Joan Bisesi’s enduring impact on head and neck cancer research at the OSUCCC – James

James Rocco PortraitDr. James Rocco never had the opportunity to meet Joan Bisesi. He came to the OSUCCC – James in 2015 after 14 years at Massachusetts Eye and Ear Infirmary and Massachusetts General Hospital, and following his MD/PhD training at Icahn School of Medicine at Mount Sinai and residency at The Johns Hopkins Hospital. But he thinks about Joan a lot.

That’s because her fund enables research into head and neck cancer that would not otherwise be possible. It’s a gift he does not take for granted. Here, Dr. Rocco describes his passion for helping patients with head and neck cancer—and the impact of Joan Bisesi’s philanthropy.

On why he decided to study head and neck cancer

I did my MD/PhD at Mount Sinai in New York, followed by my ENT residency at Johns Hopkins. Both have strong, well-established head and neck programs. I was influenced by the complexity of the cases and the challenges patients faced. I really empathized with these patients and saw that my clinical and surgical skills could make a difference in the quality of their lives.

On being a clinician and a scientist

I like the balance between being a clinician and a scientist. As a clinician, you can help people immediately. You go home each day thinking you made things a little better for patients. On the science side, you’re trying to solve problems for a whole bunch of people—people you may never even meet. It’s a slower burn to see the impact on some of your research efforts, but ultimately science is how we're going to fix this problem.

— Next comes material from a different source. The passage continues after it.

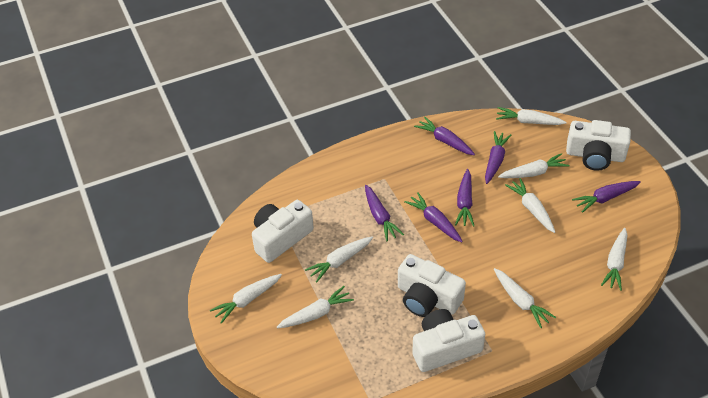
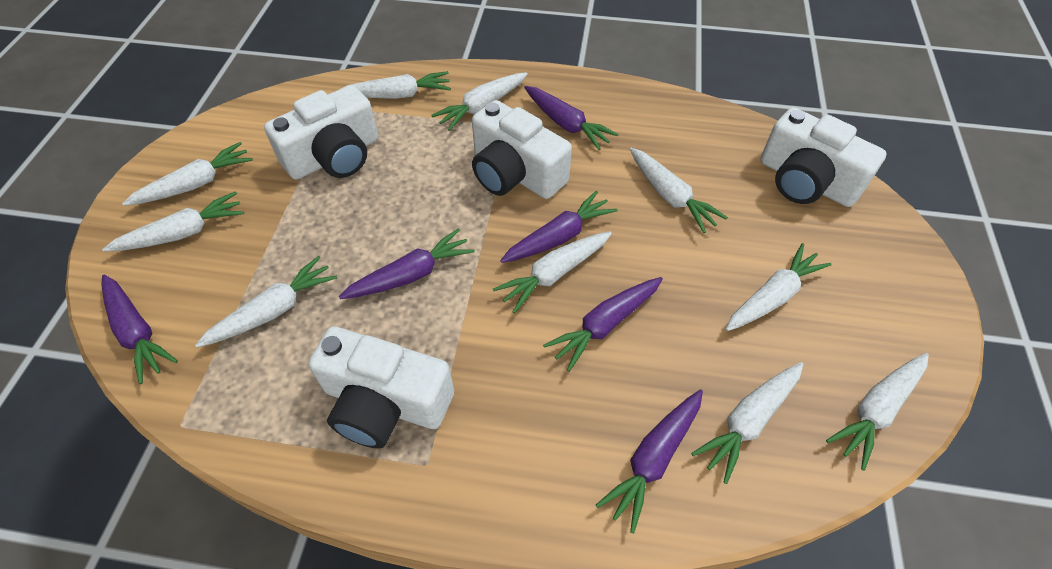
white carrot: 8 -> 10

On the research breakthroughs the Joan Bisesi Fund could help advance

In head and neck cancer, we have one type related to HPV infection, which tends to be more curable and generally happens to people without the traditional risk factors of smoking and drinking, and another type related to smoking and drinking. A small subset of young women like Joan also get these cancers without any risk factors and with no real evidence for a role of the HPV virus. We don't understand a lot about this, but sequencing studies have shown similar genetic targets to the cancers impacting smokers and drinkers. Philanthropy can help us perform research that may explain how this is happening.

On the importance of researchers being connected to philanthropy

Many people who have PhDs study cancer as a puzzle or problem and may not fully understand the clinical horror of cancer and its impact on families—people missing their kids growing up, losing their spouse, not seeing their grandchildren. What we do in the lab is not just a job; we’re not just trying to understand all aspects of cancer. If you're a clinician or a scientist with philanthropic support, you meet the families, understand the disease's impact and understand the sadness. It's a powerful tool that keeps you focused. Families are looking to us with hope. And how magnanimous of people who have seen their loved ones suffer—like Joan’s family—to give to prevent others from suffering. It’s a really good reminder for scientists to understand that.

On participating in the Donut Run benefiting the Joan Bisesi Fund

Even before the race started, I was so impressed by the number of people there. It was inspiring to see so many of my physician colleagues running, as well as nurses, nurse practitioners and staff from The James. It’s really amazing—the energy. And there were people dressed as giant donuts. We’re here for this very serious, noble cause, but there’s also the joy of human behavior on display.